Exploring Oregon’s Mt. Hood Territory (Part II)
Day two of my Oregon’s Mt. Hood Territory trip in Lake Oswego started with a convenient 2-minute walk from my hotel to Lake View Village and its restaurants (you can read about my first day here in Part I). St. Honoré Boulangerie was a perfect breakfast choice - a charming French bakery anchored by an open-air kitchen and custom clay firebrick oven turning out pastries and fresh-baked bread. You’ll see glass cases filled with treats such as eclairs, chausson aux pommes (apple turnovers), and opéra (sponge cake layered with chocolate and espresso butter cream), along with a menu of salads, quiche, soups and sandwiches. I found a sunny window table in this cozy spot to linger over hot apple cider sweetened with caramel and a flaky chocolate croissant. Tip: The first Wednesday of every month is $1 Croissant Day.
The walk back to Lakeshore Inn also detours to one of Lake Oswego’s prettiest paths, the Headlee Walkway, which meanders along northern Lakewood Bay. I spent some time on a beautiful October morning strolling this pedestrian way, which is also home to Mike Suri’s Sprout sculpture, part of the Arts Council of Lake Oswego’s Gallery Without Walls walking tour.
Back at my hotel, I hopped into my car to explore some of the nearby communities in Mt. Hood Territory.
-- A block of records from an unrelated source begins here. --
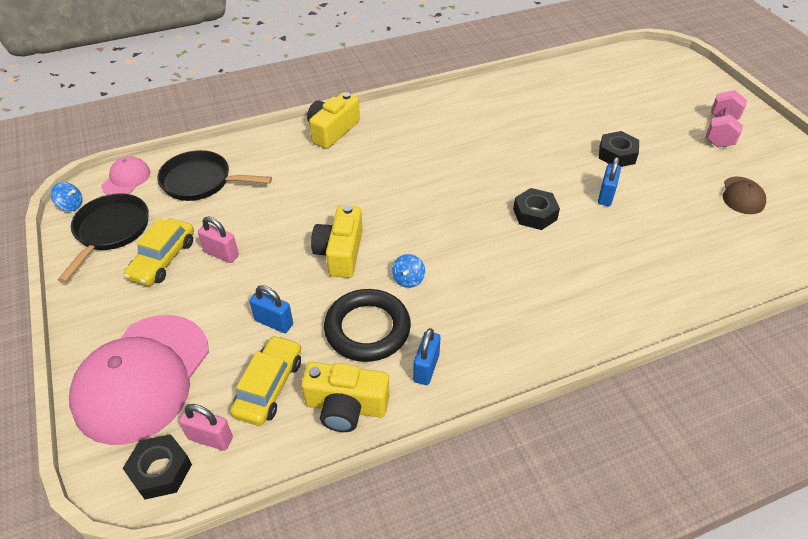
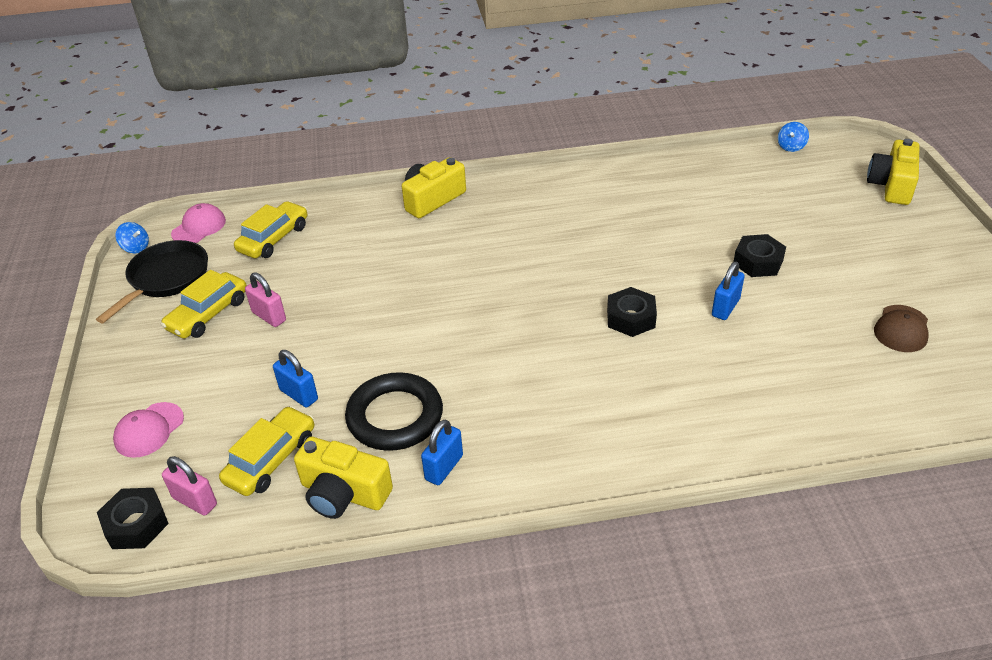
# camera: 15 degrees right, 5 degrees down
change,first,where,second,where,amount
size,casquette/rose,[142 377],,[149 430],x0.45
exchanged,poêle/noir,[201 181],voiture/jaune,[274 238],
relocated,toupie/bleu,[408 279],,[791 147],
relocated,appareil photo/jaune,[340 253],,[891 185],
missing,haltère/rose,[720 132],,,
My first destination was Fir Point Farms in Aurora. One of the stops on the Canby Farm Loop, this 35-acre family-owned farm is open year-round and especially popular on the weekends with picnic areas, hay rides, a corn maze, petting zoo, and children’s activities. October is harvest season with guests visiting the 6-acre pumpkin patch to pick out pumpkins and celebrate the harvest festival with pumpkin painting, a kids zone, and other family-friendly events.
Though I visited on a weekday and missed the weekend’s festivities, the country market and Country Grains dining room was a lovely lunch break. The market is stocked with farm-fresh produce, honey, apple cider, jams, jellies, gifts and more. It was hard to resist all the desserts made fresh every day including donuts, cookies, cakes, and pies (on my visit, raspberry-rhubarb, cherry, peach and apple), but I finally decided on a decadent gooey cinnamon roll for dessert.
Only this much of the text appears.